Daughter of Smoke and Bone by Laini Taylor. YA fantasy. This is quite difficult to summarise, so I'll have to borrow. In general, Karou has managed to keep her two lives in balance. On the one hand, she's a seventeen-year-old art student in Prague; on the other, errand-girl to a monstrous creature who is the closest thing she has to family. Raised half in our world, half in 'Elsewhere', she has never understood Brimstone's dark work - buying teeth from hunters and murderers - nor how she came into his keeping. She is a secret even to herself, plagued by the sensation that she isn't whole. Basically what's behind it all is, you've got angels and chimaera, who are at war.
I liked this enough that I felt almost churlish for not liking it more. But for me it was like, you can come this close to being original and well-written, so why can't you go all the way and be the real thing? I liked the Wishmonger's shop part of the set-up best -- I like magical places that might have doors leading anywhere, and I liked the idea of the character having two lives. Some of the other world-building was nice. But I found the characterisations and romance ultimately too soggy and bland, and they made everything else sag. Karou's situation was so overtly romantic at every turn that Taylor needed to carry it off by making Karou actually charismatic and interesting. She didn't do that, and she didn't even commit to the "little old tomboy me, this plot and this romance for me, really?" route. There was a little bit of ruthlessness, I guess. But mostly I haven't the faintest idea what kind of person she was. The fact that she doesn't know who she is for most of the book would have been a brilliant excuse if not for the fact that when we finally find out, the character is just the same mish-mash of traits that don't make a full, consistent characterisation. And I could feel the author's anxiety that we should like her a little too strongly, which naturally had an offputting effect.
The romance just was flat. This was partly explained by the revelation at the end, and the revelation after that which makes it even more of a Romeo and Juliet thing and explains why Taylor felt she didn't need to save more for later if she was to keep them apart until the end of the trilogy, but this is the first of a trilogy. She couldn't have held off, built up the tension?
And then there was the fact that it was set in Prague but, apart from a few descriptions of scenery, you'd never have guessed it.

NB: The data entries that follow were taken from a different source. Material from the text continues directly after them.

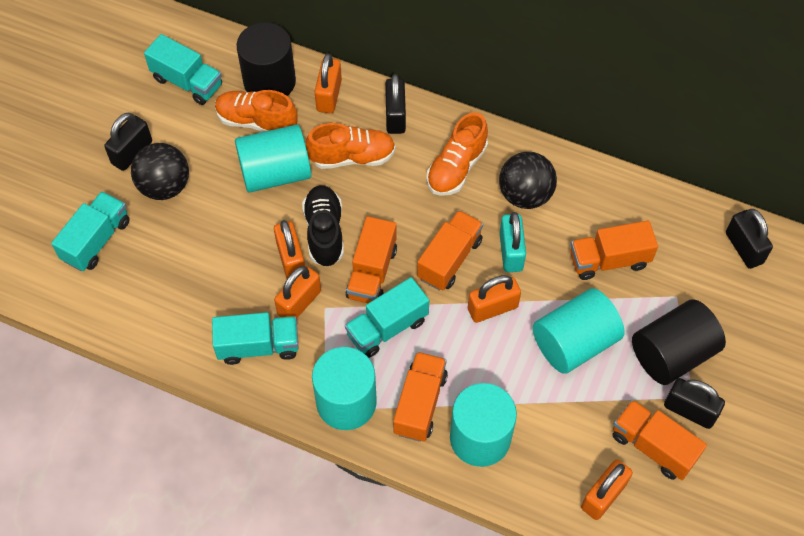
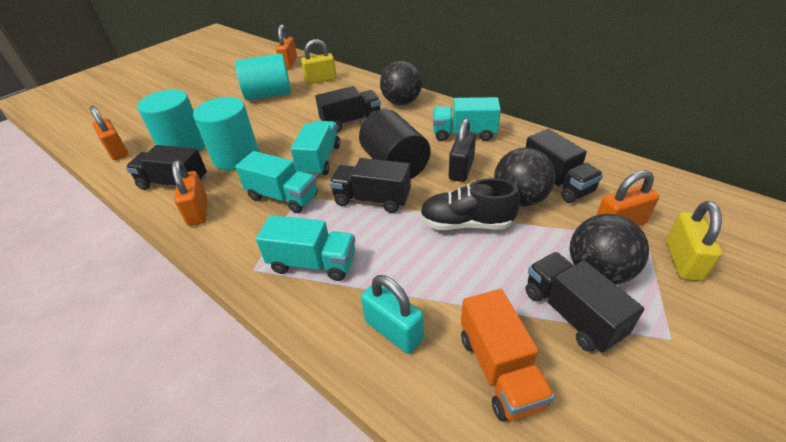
black ball: 2 -> 3
black cylinder: 2 -> 1
black padlock: 4 -> 1
black truck: 0 -> 5
orange padlock: 5 -> 4
orange shoe: 3 -> 0
orange truck: 5 -> 1
turquoise cylinder: 4 -> 3
yellow padlock: 0 -> 2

The dialogue is very American, in quite a puerile way at times, and considering we're dealing with not only non-Americans but fantastical beings, just never felt quite right.
Like I said, it was good enough that it made the flaws seem more obvious somehow, and it makes me feel like declaring the whole genre crap, because it feels like the book would have been better if it wasn't so desperate to be a good little YA paranormal romance.
The Carhullan Army by Sarah Hall. In a dystopic Britain, a woman leaves her town and joins a renegade community of women in a Cumbrian farm. Hall thought she finished this novel. She didn't, as far as I'm concerned. It's supposed to portray a community, what qualities it has, good or bad, that makes it better, the worse or the same to the rest of the world, but you capture the life of an institution or community through characterising the people that make it up. There's no other way. I don't think Hall is interested in any of the women the (not especially characterised herself) narrator meets except Jackie, the leader, and all I gleaned about her was that she was unstable and scary. The pacing is absurd. The community decide to militarise and try to deal with the rest of the world, and twenty pages later the novel ends. The narrator is telling her story in custody, having being instructed to tell her story in order to explain "the Carhullan army"'s actions, what they were fighting for, what they stood for. I haven't the faintest idea what they stood for. The whole set-up of the novel, along with various comments made by the characters, suggest it's supposed to deal with gender and authority. Hall seems to think it's an incredibly revolutionary idea to train women as soldiers and that that's it, her job exploring gender done, no further exploration of whether anyone should, in fact, be soldiers, or gender separatism. Basically, she spends a long time hauling the narrator up to this farm, then she describes some of the practicalities of the farm. And then the plot starts and the novel ends. I know authors often want to tell a very different story to the one you wanted them to, but I can't call this story told, whatever it is.